Cloning of full-length F3′5′H gene from flax

Genomic DNA was extracted from CDC Bethune and G1186/94 leaves using the CTAB method and the full-length genomic region of the FLAVONOID 3′5′ HYDROXYLASE (F3′5′H) gene was amplified using PCR primers: 5′-GCGGATCCGATGTCTACGTCGACGGCCAT-3′ (sense, the XbaI site is underlined) and 5′-GCGAATTCACTGGTGGCTTGGTTGGTTCC-3′ (antisense, the EcoRI site is underlined), gel purified and cloned into TA cloning vector (ThermoFisher Scientific, Waltham, MA).

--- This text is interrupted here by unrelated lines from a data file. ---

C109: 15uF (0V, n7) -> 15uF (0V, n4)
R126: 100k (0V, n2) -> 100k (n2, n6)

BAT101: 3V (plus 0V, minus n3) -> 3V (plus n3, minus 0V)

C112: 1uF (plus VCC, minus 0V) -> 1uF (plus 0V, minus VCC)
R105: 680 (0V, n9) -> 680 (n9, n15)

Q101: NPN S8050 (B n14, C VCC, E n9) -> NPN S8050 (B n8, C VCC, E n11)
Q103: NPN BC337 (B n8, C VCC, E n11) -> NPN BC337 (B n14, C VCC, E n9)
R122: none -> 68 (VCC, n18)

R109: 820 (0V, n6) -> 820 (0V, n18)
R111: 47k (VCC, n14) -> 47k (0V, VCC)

Amino acid alignment and phylogenetic tree construction

Amino acid sequences of F3′H and F3′5′H were taken from BRENDA (http://www.brenda-enzymes.org), Seitz et al.31,32 and NCBI. Sequences were aligned using the complete alignment option (allowing gapped alignment) of Clustal2X (https://sif.info-ufr.univ-montp2.fr/?q=content/clustal2x). This alignment was used to identify conserved domains and to check amino acid divergence at position 5, 8 and 10 of the substrate recognition site 6 (SRS 6) at the C-terminal region of the proteins32. The phylogenetic tree was constructed using “One Click” mode of the phylogeny PhyML application (www.phylogeny.lirmm.fr/phylo_cgi/simple_phylogeny.cgi) and the tree was visualized using TreeDyn (www.phylogeny.fr).

Phytochemistry

Analyses of phenolic compounds were performed as described before61. Briefly, all analyses were done in triplicate; flavonoids were extracted from lyophilized seed tissue samples with aqueous (70%) acetone (plant matter: solvent ration 1:5 w/v). Total PA content in catechin equivalent was measured using a dimethylaminocinnamaldehyde (DMACA) assay62. Hydrolysis of flavonoid glycosides were done with 2 N HCl for 1 h at 95 °C. Resultant aglycones were extracted with ethyl acetate and subjected to HPLC analysis. Concentration of bound PA was established using butanol-HCl (5%) assay27 and expressed as delphinidin or pelargonidin equivalents.